To attract a national distributor for the Silly Symphony series, Walt and Roy Disney arranged for The Skeleton Dance to run at the Carthay Circle Theatre in Los Angeles and at the Fox Theatre in San Francisco in June 1929, while Pat Powers arranged for it to play at New York's Roxy Theatre from July. In early August, Columbia Pictures agreed to distribute the Silly Symphonies, and The Skeleton Dance played as a Columbia release in September at the Roxy, making it the first picture in the theater's history to have a return engagement.
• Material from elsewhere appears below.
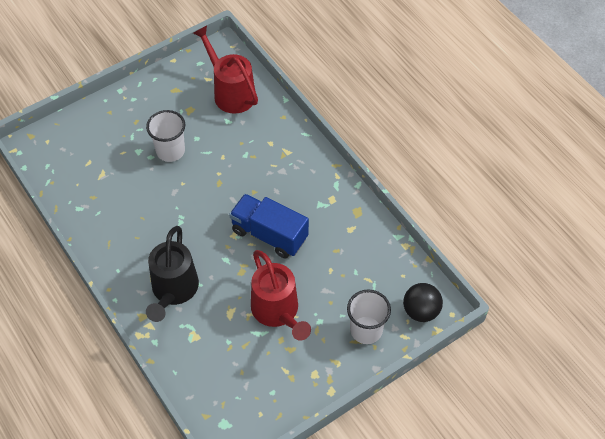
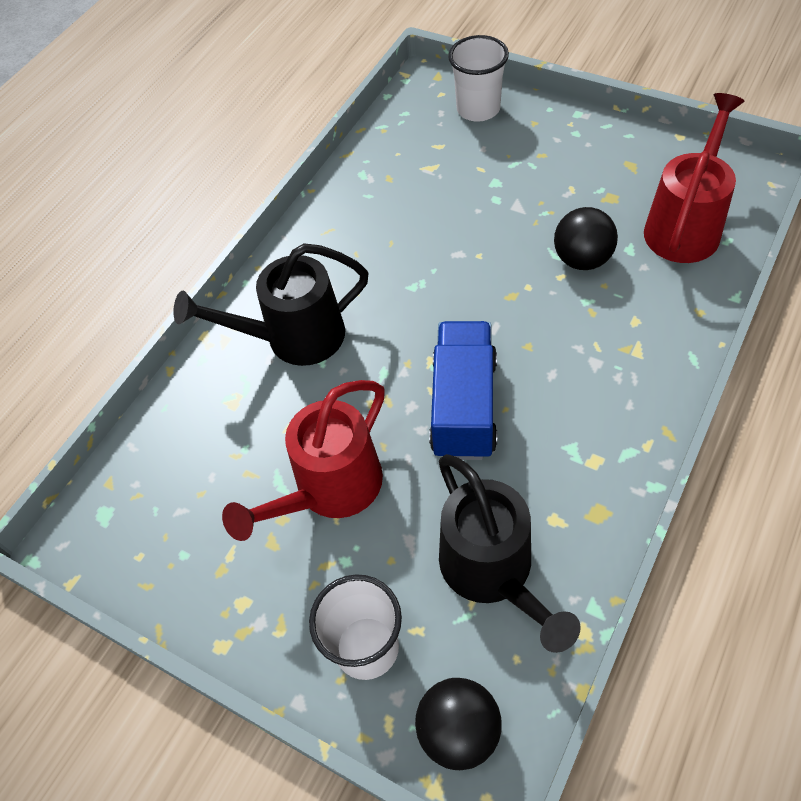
camera: 70 degrees right, 0 degrees up
(170, 151) = (522, 214): white cup -> white cup (478, 109)
(219, 143) = (582, 259): none -> black ball
(361, 265) = (493, 573): none -> black watering can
In March 1931, The New York Times reported that the film had been banned in Denmark for being "too macabre".

==Home media==
The short was released on December 4, 2001, on Walt Disney Treasures: Silly Symphonies - The Historic Musical Animated Classics and on December 2, 2002, on Walt Disney Treasures: Mickey Mouse in Black and White. It was included as a bonus feature on the Diamond Edition Blu-ray of 2009 of Snow White and the Seven Dwarfs. It was released to Disney+ on July 7, 2023.

==In other media==
The Skeleton Dance appears in the 2012 video game Epic Mickey 2: The Power of Two as an unlockable short. In The Grim Adventures of Billy & Mandy episode "Hill Billy," the skeletons from The Skeleton Dance appear; in this version, Grim remembers it 300 years ago as he dances along with the skeletons. The Skeleton Dance experienced a resurgence in popularity in the late 2000s and early 2010s, largely due to its pairing with the Andrew Gold song "Spooky, Scary Skeletons" as a recurring meme on platforms like, Reddit and YouTube.